Imagine, therefore, how strange it was to see the great man himself in the Deli Café ordering a sandwich. I was tempted to go over and shake his hand and tell him how much I liked Babies (and his other work), but somehow that was just too naff for words. It’s not the first time I’ve seen Jarvis Cocker out and about. Perhaps he’s following me around. Once, while in Noble Rot, a restaurant in London, I spied him walking past, his lanky form disappearing into the crowded streets. Cocker is tall, probably 6’4” and nowadays he sports a full beard, giving him a distinguished, university lecturer appearance.
That bass line from Babies has inspired me to take up the bass guitar, it’s that good – although I’ve yet to get around to buying a guitar! If you go on YouTube and key in Babies by Pulp you can scroll down and find a live version from Glastonbury in 1994. You can hear the crowds screaming “Babies!!!!” and Jarvis teasing the audience a little before launching into the track to rapturous applause and cheering. Brilliant.
I’m a regular at the Deli Café. I try and sit by the window where I can watch the world go by while I enjoy my food and read the Sun. There’s nothing better. A takeaway menu is available too, but where’s the fun in that?
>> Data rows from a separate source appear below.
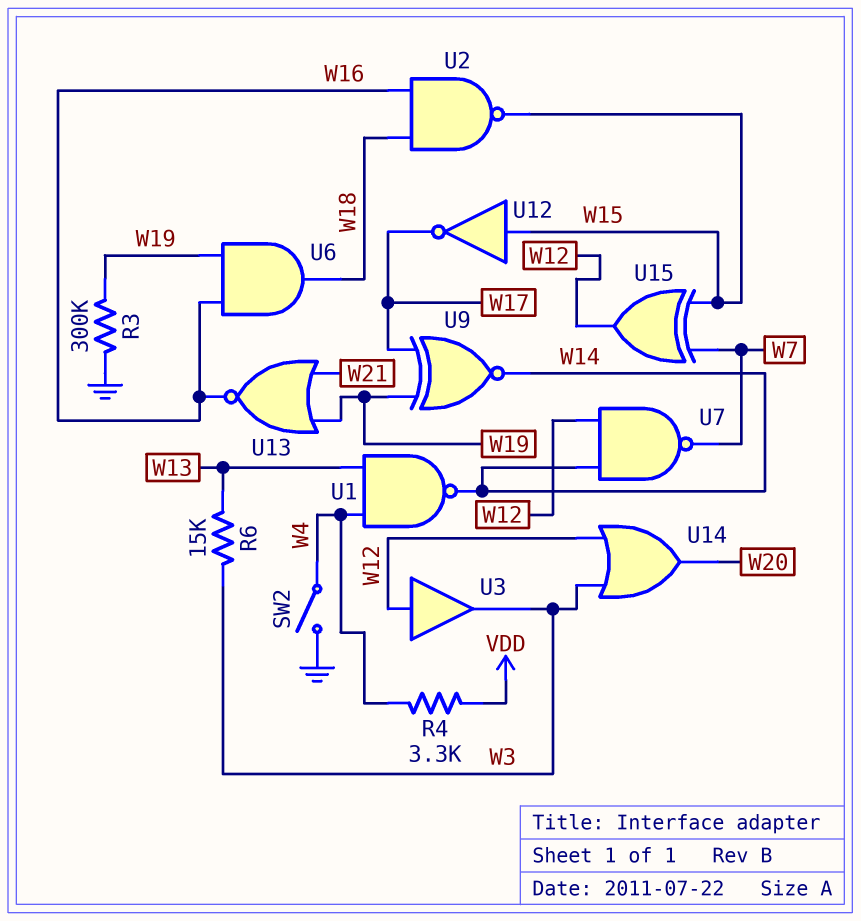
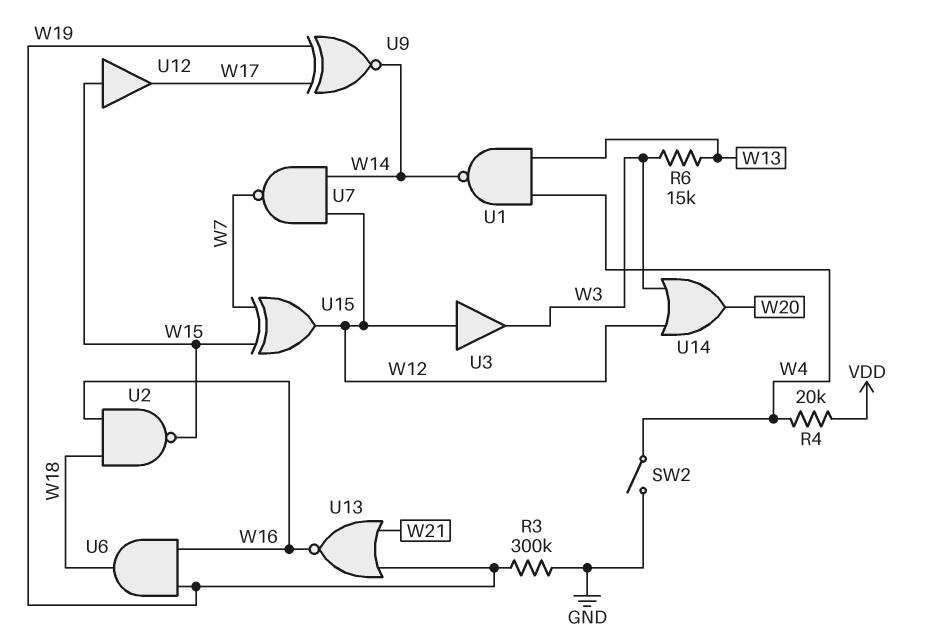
R4: 3.3k (VDD, W4) -> 20k (VDD, W4)
U12: NOT (in W15, out W17) -> buffer (in W15, out W17)

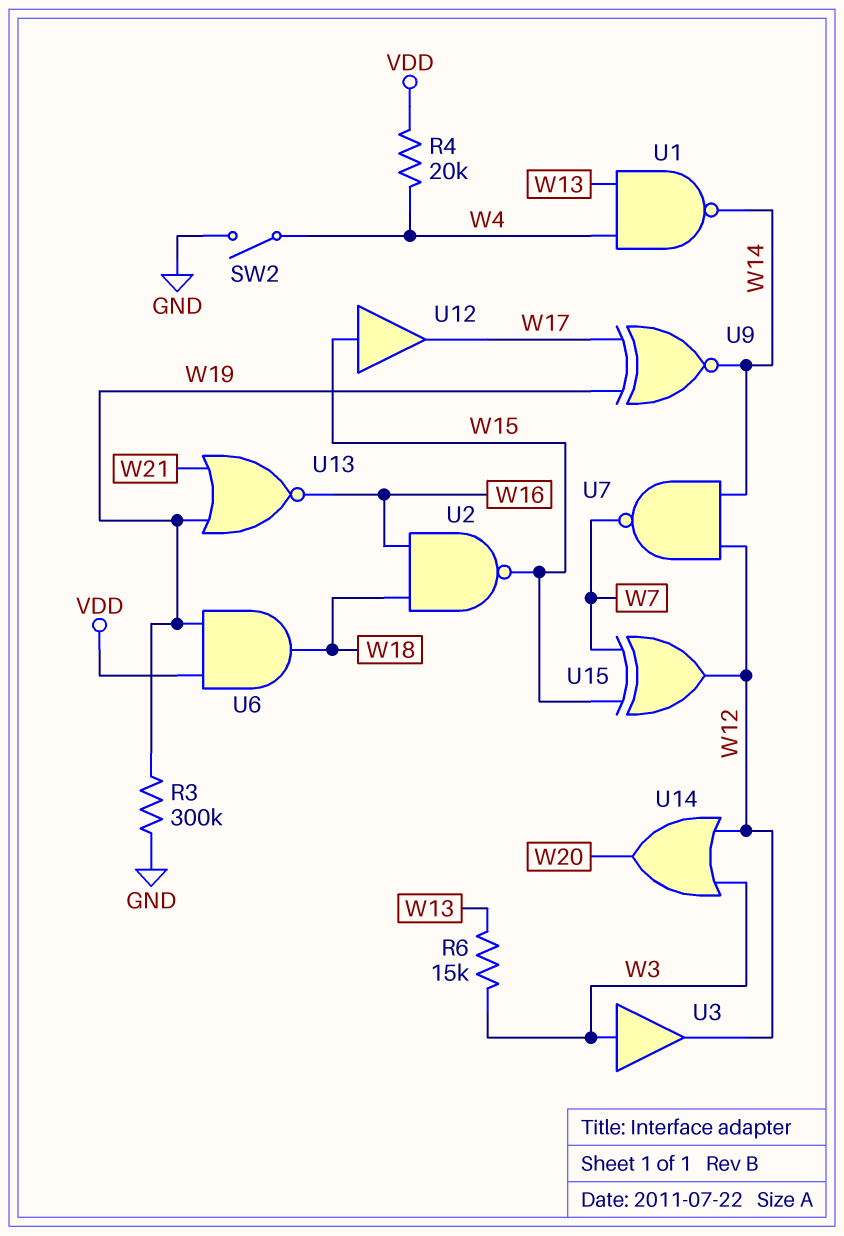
U3: buffer (in W12, out W3) -> buffer (in W3, out W12)
U6: AND (in W16, in W19, out W18) -> AND (in VDD, in W19, out W18)

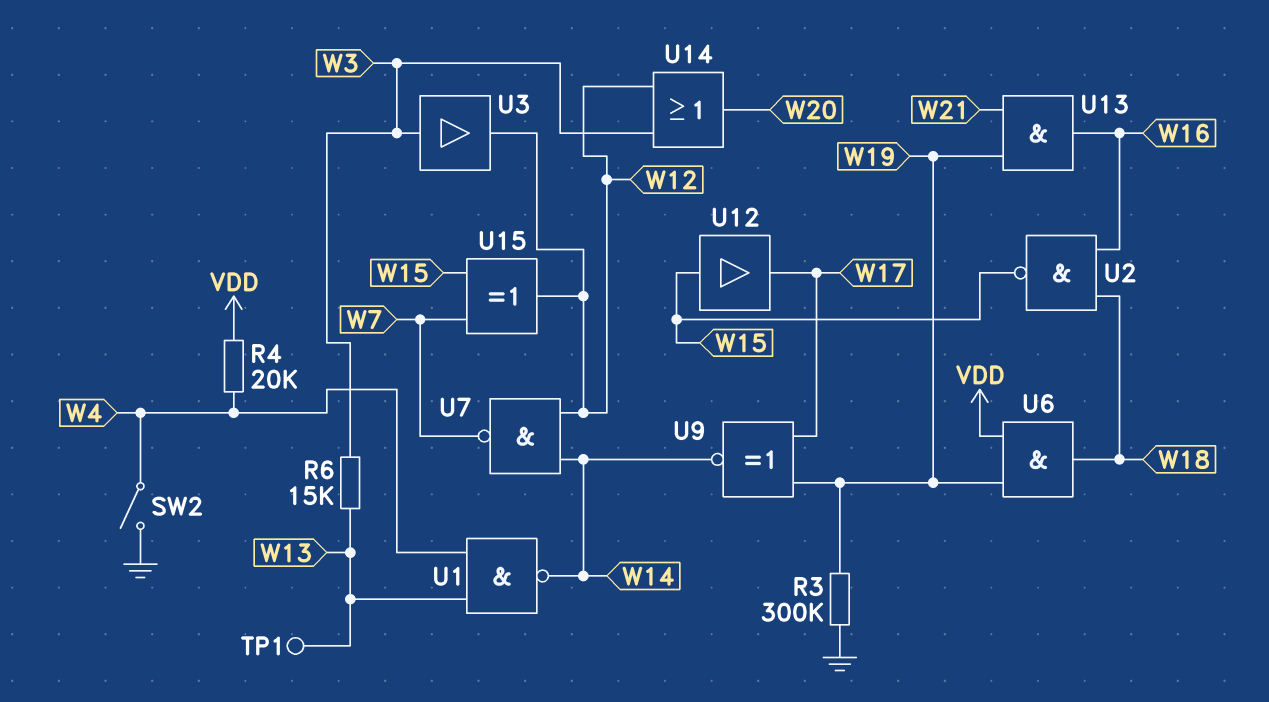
TP1: none -> test point (W13)
U13: NOR (in W19, in W21, out W16) -> AND (in W19, in W21, out W16)

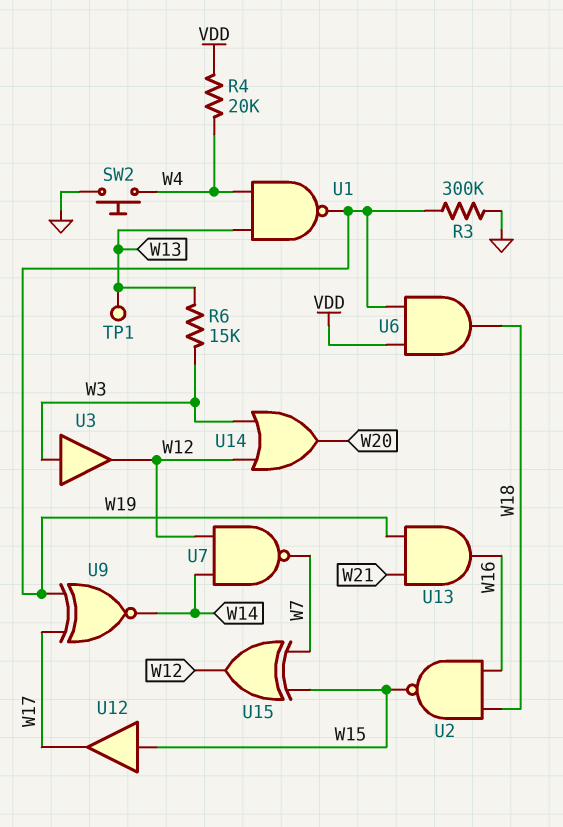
SW2: switch (GND, W4) -> button (GND, W4)
U1: NAND (in W4, in W13, out W14) -> NAND (in W4, in W13, out W19)

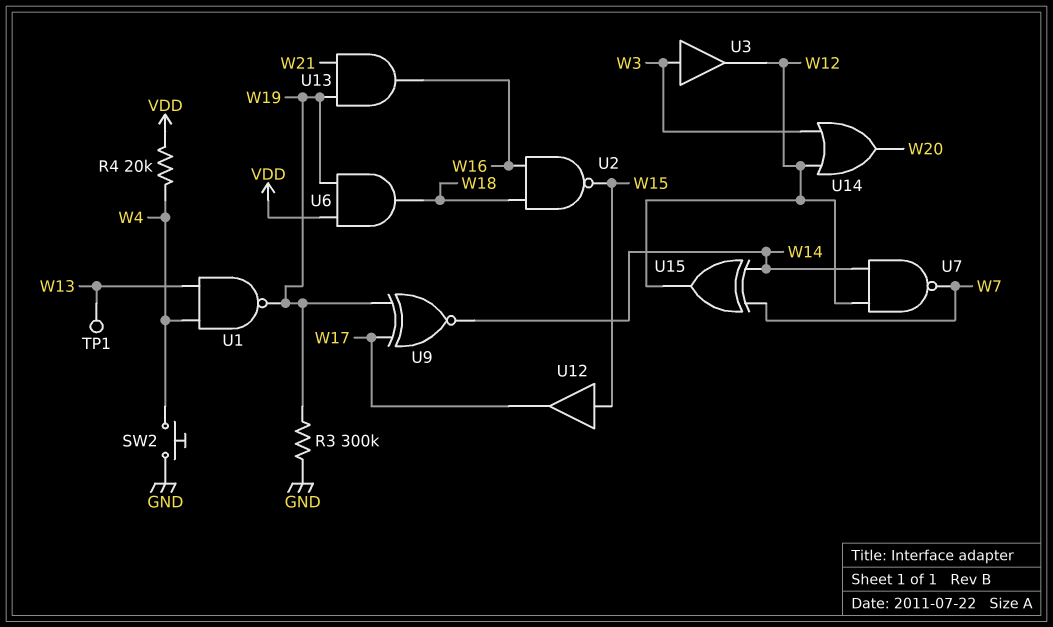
R6: 15k (W3, W13) -> none
U15: XOR (in W7, in W15, out W12) -> XOR (in W7, in W14, out W12)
The Deli Café should be enjoyed there and then, on the premises.

Sunday 6 September 2009

Caff guide for Americans visiting London


Texans considering a trip to the UK would be well advised to check out the Dallas Morning News website this morning as there is a helpful guide to some excellent caffs.

Maria's Market Café in Borough Market, the River Café near Putney railway station (1a Station Approach Road), the Med Kitchen near Gloucester Road underground station (23-25 Gloucester Road), Tom's Café (27 Cale Street near Sloane Square tube), El Vergel (8 Lant Street near Borough underground station) and Brick Lane Bagel Bake (159 Brick Lane, near Aldgate tube station) are all given a mention and can all expect obese Americans in shorts to trundle into their establishments shortly.
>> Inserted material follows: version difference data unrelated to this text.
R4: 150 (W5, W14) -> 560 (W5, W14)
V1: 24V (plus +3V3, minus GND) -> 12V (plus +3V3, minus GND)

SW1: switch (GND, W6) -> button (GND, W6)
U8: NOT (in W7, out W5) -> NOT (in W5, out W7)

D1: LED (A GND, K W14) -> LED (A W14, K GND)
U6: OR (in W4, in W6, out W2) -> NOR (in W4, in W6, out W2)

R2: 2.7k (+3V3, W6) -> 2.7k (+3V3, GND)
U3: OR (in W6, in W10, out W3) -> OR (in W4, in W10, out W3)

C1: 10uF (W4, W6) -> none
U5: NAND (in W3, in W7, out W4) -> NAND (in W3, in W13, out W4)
For more details on what these caffs are offering, click here.

Thursday 3 September 2009

Hard Boiled Egg Café in Bristol aims for Irish brekkie world record!!!


Photograph, courtesy of The Anglo-Celt, shows local businessman Farrell Grogan attempting the Full Irish at the Hard Boiled Egg Café – and what a great name for a caff!

How do you fancy a Full Irish Breakfast? Well, why not nip down to the Hard Boiled Egg Café in Cavan town in Bristol where a breakfast costing 19.95 Euros is looking to break a Guinness world record for being the largest Irish breakfast in the world. If you eat the whole thing in half an hour you get it for free.

Some have called the breakfast a 'heart attack on a plate' but teashopandcaff reckons it's not impossible to get the meal for free. Now there's a challenge!

What constitutes a record-breaking Irish breakfast? Ten of everything by the looks of it. Ten rashers of bacon, ten sausages, ten eggs, five pieces of pudding, five hash browns, chips, tomatoes, mushrooms, beans, ten slices of toast and loads of tea. 

"It's a huge, huge breakfast," said Hard Boiled Egg Café owner John Gaughan.